SARAJEVO (Reuters) – Croatia will reintroduce a mandatory 14-day quarantine for visitors from Bosnia, Kosovo, North Macedonia and Serbia following a rise in new coronavirus cases over the past week, the head of the civil protection headquarters said on Wednesday.
Under the temporary measure due to come into effect on Thursday, visitors – including Croatian passport holders – arriving from the four Balkan countries will have to self-isolate for two weeks, said Interior Minister Davor Bozinovic.
Those in transit will not be obliged to go into quarantine, and neither will visitors from 10 European Union states to which Croatia opened its borders on June 1.
The authorities also made the wearing of face masks on public transport obligatory from Thursday.

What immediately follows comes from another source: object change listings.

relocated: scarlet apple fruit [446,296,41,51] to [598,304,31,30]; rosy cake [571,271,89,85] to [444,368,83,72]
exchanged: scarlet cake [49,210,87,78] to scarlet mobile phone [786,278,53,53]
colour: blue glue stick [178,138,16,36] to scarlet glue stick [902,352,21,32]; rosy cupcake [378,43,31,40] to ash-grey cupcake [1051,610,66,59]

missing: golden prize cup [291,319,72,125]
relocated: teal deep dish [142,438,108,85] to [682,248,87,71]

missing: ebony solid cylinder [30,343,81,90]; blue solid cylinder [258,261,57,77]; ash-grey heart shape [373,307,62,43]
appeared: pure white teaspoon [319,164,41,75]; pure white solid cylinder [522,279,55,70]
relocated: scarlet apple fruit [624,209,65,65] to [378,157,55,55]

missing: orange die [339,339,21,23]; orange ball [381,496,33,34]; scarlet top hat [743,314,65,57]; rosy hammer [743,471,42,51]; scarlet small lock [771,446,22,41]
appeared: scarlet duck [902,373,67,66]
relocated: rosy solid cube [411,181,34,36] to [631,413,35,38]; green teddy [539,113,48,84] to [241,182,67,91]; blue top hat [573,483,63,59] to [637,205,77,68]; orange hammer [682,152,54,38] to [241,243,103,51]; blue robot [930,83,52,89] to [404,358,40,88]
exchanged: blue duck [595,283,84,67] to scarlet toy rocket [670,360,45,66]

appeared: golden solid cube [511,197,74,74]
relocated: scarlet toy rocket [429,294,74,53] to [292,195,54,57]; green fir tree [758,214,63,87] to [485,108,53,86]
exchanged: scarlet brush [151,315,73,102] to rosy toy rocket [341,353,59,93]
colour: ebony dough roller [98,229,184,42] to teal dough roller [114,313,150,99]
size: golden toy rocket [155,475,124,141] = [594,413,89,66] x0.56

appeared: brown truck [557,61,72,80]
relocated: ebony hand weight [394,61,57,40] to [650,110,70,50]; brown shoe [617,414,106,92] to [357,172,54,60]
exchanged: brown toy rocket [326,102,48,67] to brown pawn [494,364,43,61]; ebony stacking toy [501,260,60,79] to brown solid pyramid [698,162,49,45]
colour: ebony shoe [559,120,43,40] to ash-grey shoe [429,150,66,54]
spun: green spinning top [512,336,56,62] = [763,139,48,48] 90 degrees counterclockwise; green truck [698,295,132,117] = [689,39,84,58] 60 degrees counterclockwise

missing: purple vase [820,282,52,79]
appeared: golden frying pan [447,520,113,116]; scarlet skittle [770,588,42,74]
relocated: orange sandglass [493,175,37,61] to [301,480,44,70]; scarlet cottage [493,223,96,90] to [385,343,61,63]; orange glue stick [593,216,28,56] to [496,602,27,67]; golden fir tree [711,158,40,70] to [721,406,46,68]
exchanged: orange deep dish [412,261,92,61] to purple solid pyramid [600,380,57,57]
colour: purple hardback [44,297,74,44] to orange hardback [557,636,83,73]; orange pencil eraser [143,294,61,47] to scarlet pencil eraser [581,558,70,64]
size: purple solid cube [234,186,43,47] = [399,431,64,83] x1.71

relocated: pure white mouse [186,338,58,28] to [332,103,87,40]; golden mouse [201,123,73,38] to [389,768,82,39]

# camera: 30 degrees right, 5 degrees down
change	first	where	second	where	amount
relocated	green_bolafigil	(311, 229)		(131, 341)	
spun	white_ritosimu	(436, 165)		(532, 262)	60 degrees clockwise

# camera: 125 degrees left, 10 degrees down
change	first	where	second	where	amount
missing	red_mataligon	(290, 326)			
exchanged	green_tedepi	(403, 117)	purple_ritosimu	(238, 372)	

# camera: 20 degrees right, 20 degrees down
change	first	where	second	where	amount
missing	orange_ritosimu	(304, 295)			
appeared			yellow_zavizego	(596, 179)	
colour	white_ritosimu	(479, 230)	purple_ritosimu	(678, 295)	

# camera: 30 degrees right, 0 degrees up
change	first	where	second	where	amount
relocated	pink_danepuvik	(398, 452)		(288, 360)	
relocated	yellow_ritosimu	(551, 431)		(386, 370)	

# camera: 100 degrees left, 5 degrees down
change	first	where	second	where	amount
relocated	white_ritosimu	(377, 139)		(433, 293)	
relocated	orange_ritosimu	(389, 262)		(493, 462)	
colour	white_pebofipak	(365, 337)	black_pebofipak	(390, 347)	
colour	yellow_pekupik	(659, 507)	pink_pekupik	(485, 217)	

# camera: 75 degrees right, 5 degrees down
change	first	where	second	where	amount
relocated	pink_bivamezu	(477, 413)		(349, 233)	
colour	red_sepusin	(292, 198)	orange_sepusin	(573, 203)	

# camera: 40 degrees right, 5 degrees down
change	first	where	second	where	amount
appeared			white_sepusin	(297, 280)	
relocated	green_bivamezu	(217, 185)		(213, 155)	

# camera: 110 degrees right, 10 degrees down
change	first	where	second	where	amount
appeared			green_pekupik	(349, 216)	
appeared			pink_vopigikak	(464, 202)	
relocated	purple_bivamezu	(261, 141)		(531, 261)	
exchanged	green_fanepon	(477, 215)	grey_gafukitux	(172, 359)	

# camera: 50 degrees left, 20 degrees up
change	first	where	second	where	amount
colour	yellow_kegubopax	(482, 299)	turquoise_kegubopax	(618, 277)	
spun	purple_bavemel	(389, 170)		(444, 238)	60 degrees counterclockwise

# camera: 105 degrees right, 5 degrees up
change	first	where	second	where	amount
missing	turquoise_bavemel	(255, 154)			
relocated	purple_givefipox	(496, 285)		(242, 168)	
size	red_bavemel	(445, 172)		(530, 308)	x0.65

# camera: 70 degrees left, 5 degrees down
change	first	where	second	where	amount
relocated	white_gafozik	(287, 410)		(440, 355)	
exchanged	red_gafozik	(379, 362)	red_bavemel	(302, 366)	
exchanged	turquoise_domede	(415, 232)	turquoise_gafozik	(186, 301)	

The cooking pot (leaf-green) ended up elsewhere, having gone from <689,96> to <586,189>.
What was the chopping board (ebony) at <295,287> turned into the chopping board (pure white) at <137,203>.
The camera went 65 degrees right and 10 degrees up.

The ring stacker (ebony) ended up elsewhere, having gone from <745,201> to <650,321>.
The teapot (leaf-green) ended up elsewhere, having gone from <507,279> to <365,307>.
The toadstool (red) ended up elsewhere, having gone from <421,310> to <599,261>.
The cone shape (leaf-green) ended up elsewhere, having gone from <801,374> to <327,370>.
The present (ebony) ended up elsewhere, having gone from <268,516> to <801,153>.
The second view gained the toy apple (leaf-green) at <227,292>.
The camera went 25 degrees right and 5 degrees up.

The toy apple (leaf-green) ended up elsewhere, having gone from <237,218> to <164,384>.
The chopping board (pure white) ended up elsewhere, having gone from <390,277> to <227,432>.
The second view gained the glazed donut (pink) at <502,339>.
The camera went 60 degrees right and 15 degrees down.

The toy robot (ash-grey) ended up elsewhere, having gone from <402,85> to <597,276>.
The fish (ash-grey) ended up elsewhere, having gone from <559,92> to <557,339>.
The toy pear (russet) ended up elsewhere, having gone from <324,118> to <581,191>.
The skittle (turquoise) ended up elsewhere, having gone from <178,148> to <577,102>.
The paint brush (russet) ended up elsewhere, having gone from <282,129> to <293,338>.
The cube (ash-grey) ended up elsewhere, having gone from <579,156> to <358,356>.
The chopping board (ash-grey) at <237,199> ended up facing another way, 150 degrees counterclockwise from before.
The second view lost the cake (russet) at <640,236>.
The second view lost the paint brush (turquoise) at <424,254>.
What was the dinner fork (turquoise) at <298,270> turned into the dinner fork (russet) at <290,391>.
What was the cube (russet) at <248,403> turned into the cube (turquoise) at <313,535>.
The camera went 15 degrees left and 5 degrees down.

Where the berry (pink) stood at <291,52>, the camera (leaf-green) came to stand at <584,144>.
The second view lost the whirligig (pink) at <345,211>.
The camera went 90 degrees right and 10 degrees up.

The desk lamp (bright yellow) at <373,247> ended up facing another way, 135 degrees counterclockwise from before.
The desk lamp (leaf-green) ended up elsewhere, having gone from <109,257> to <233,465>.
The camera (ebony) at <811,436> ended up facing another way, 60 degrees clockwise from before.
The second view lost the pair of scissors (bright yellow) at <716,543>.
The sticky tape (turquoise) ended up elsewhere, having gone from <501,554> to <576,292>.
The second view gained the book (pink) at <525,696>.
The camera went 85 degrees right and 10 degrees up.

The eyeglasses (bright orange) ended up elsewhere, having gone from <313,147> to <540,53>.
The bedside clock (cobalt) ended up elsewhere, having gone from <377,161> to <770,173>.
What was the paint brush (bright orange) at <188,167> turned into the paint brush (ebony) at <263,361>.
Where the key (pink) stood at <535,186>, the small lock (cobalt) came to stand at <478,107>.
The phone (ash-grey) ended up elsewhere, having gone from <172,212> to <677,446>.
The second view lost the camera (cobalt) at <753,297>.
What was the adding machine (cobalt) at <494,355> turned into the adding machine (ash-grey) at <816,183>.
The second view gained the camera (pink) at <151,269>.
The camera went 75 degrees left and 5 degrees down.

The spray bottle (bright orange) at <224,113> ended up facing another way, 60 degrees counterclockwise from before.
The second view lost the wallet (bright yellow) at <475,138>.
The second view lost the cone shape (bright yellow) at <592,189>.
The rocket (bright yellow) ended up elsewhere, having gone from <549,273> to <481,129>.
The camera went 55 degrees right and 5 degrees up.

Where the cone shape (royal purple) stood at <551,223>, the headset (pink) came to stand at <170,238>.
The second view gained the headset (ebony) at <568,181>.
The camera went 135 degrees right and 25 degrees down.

Twenty-two new coronavirus cases were reported in Croatia on Wednesday, bringing the total number to 2,388, with 119 new cases in the past week. Bozinovic said most of the new cases were imported from neighbouring countries.
The rising trend in the number of coronavirus cases has coincided with a relaxation of some of the strictest controls imposed by Balkan countries, which have suffered far lower infection rates than many in Western Europe.
In Bosnia, 502 new cases and five deaths were recorded in the past week, bringing the total number to 3,676, compared with 342 cases in the previous week. In the same period Serbia saw 713 new cases, bringing the overall total to 13,235 on Wednesday, an increase from 212 the week before.